Ahead in this episode, learn why 17 years after the attacks, the impact on first responders—and their loved ones—is only now beginning to rear its ugly head.
But first, listen to the declassified recordings of first responders, air traffic controllers, and terrorists themselves as the attacks unfolded.
Air traffic controller: American 11, are you trying to call?
Terrorist: Nobody move. Everything is okay. If you try to make any moves, you will injure yourself and the airplane. Just stay quiet.
Halpern: A terrorist had hijacked American Airlines Flight 11 and instructs the 92 people on board the Boeing 767.
(9/11 – The North Tower Strike – American Airlines Flight 11. Courtesy of X Pilot and YouTube. Posted on Jul 23, 2017.)
Terrorist: Nobody move, please. We are going back to the airport. Don’t try to make any stupid moves.
Halpern: At 8:46 a.m., Flight 11 crashes into the north tower of the World Trade Center in New York City.
At approximately 9:03, air traffic controllers watch as a second plane, United Airlines Flight 175, with 65 people aboard, slams into the south tower.
John F Kennedy air traffic controllers (multiple voices): Another one just hit the building. Wow. (Unintelligible.) Another one just hit it hard. Another one just hit the World Trade. The whole building just came apart. Oh my God. Holy smokes.

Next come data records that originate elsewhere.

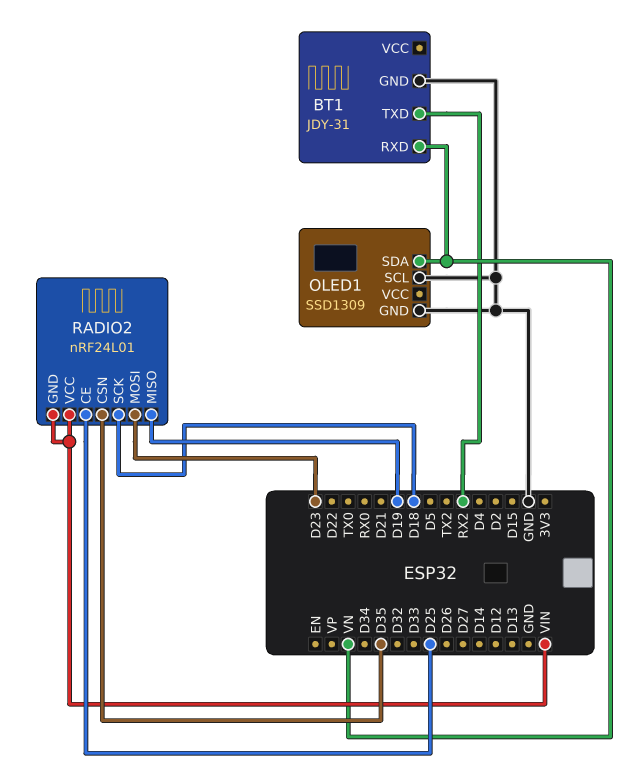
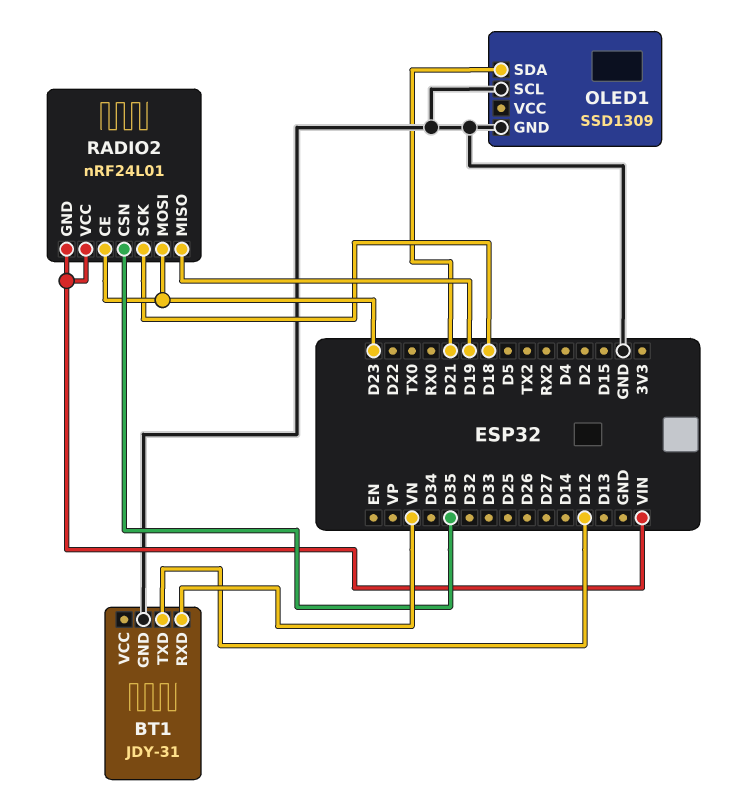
BT1 pin TXD: RX2 -> D12
OLED1 pin SDA: VN -> D21
RADIO2 pin CE: D25 -> D23

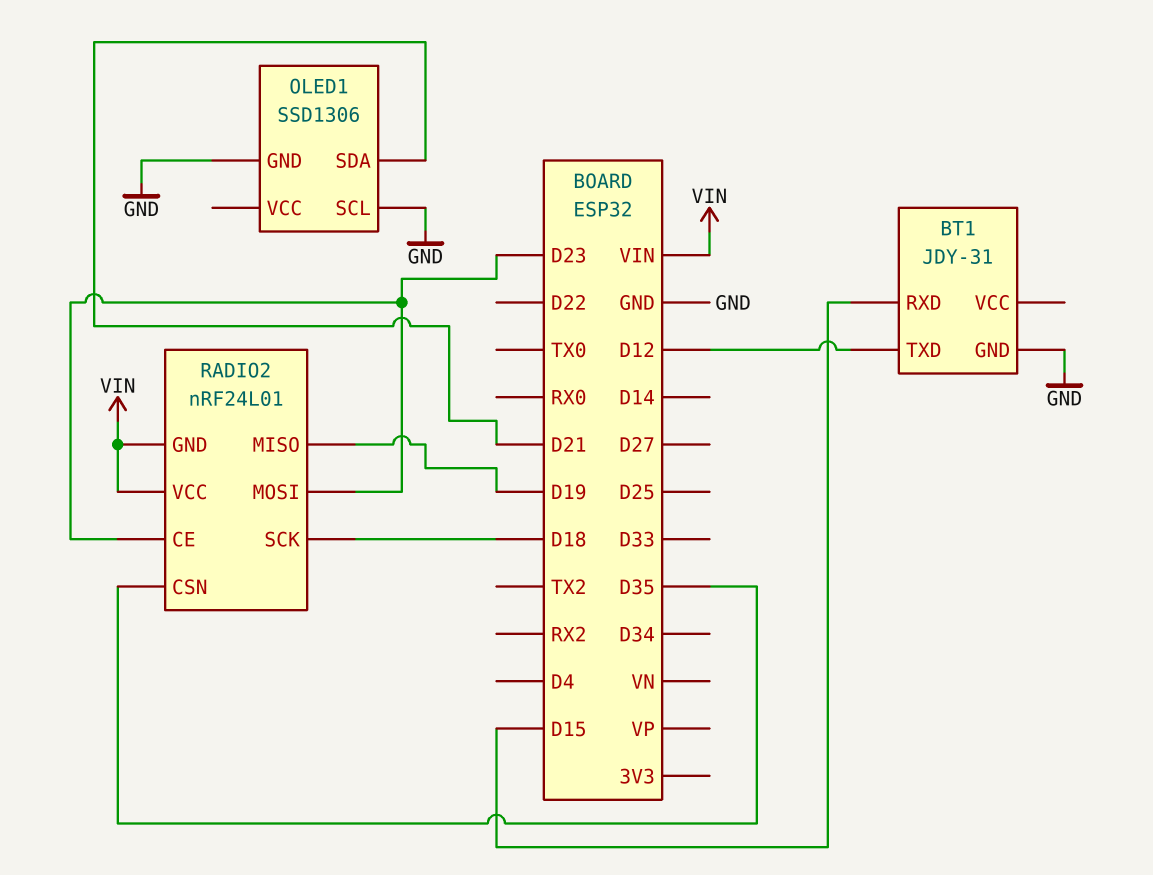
BT1 pin RXD: VN -> D15
OLED1: SSD1309 -> SSD1306

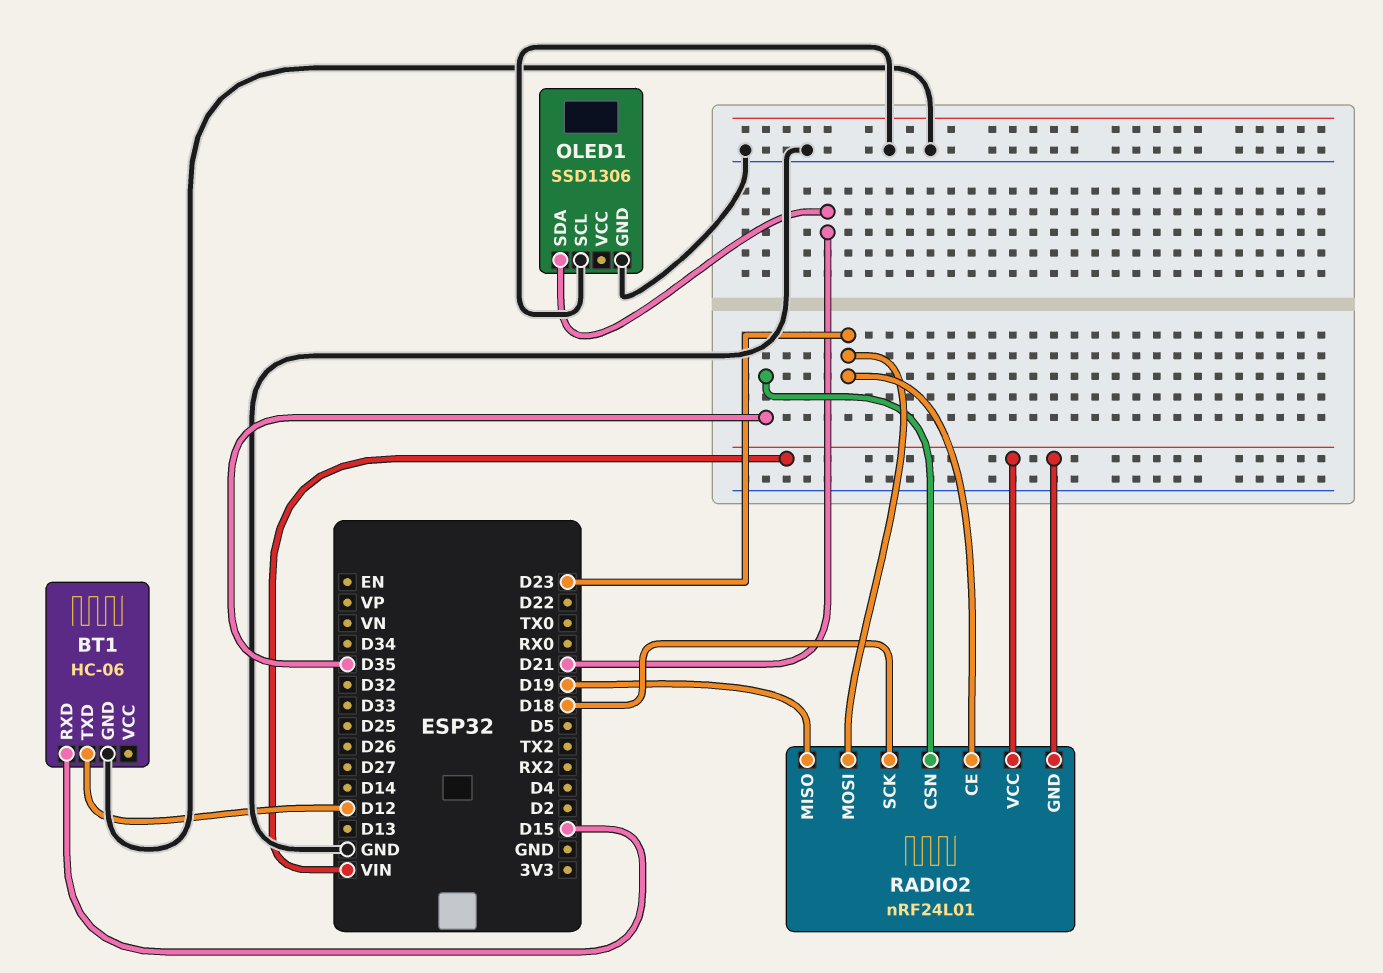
BT1: JDY-31 -> HC-06

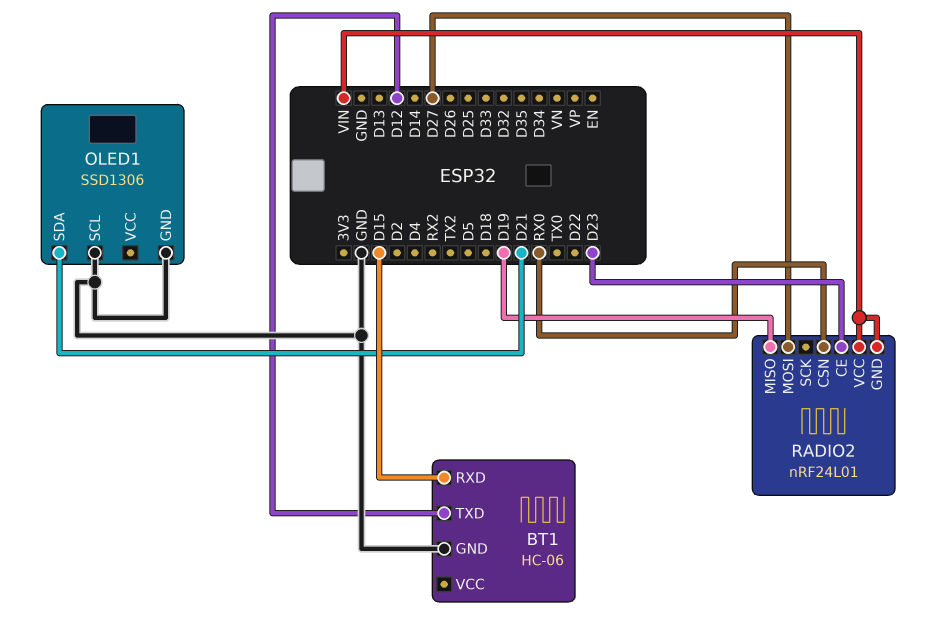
RADIO2 pin CSN: D35 -> RX0
RADIO2 pin MOSI: D23 -> D27
RADIO2 pin SCK: D18 -> none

Witness one: Was it a plane?
Witness two: Yep, I saw it coming down.
Halpern: At 9:37 a.m., American Flight 77, with 64 people on board, crashes into the Pentagon in Arlington, Virginia.

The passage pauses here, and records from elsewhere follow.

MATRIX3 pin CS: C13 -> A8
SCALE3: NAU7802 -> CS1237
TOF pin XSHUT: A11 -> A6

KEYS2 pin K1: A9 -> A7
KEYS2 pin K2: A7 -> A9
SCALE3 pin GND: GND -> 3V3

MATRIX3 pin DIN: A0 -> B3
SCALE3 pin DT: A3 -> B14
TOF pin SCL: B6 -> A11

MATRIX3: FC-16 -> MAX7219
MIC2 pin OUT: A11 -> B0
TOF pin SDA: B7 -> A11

Air traffic controller/first responder one: Looks like it went into the Pentagon.
Air traffic controller/first responder two: We got a plane down. We got a plane down.
(9/11 – The Pentagon Strike – American Airlines Flight 77. Courtesy of X Pilot and YouTube. Posted on Jul 20, 2017.)

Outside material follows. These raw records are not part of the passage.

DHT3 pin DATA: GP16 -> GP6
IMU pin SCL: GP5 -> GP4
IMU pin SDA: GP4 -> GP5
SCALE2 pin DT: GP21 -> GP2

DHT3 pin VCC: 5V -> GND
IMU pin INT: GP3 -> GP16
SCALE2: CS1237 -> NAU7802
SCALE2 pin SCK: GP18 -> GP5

Halpern: Meanwhile, four terrorists storm the cockpit of United Flight 93 as it approaches Cleveland. Screams for help come from inside the plane.
Flight 93 audio: Mayday! Mayday! Get out of here! We’re all going to die here!
Halpern: The terrorists gain control of the plane. They kill a flight attendant and a passenger.
Terrorist: Hi, this is the captain. I would like you all to remain seated. We have a bomb aboard, and we are going back to the airport, and we have our demands. So please remain quiet.
Air traffic controller: United 93 calling. United 93, I understand you have a bomb on board. Go ahead.
Halpern: The terrorists turn the Boeing 757 toward Washington, D.C.
The remaining six crew members and 36 passengers, aware of the other attacks, vote to fight back.
They rush toward the cockpit in a counter attack.
At 10:03, the plane, carrying 7,000 gallons of jet fuel, crashes into a field near Shanksville—about an hour and a half outside of Pittsburgh.
(9/11 – Retaliated – United Airlines Flight 93. Courtesy of X Pilot and YouTube. Posted on Sep 20, 2017.)
Halpern: For some, the 9/11 terror attacks stir up memories. For others, 9/11 is learned in history class.
And for FBI Special Agent Scott McDonough, 9/11 was life changing.
In the weeks after the attacks, McDonough’s role as a tactical air officer was to snap aerial photos of the former site of the World Trade Center and the Fresh Kills Landfill on Staten Island.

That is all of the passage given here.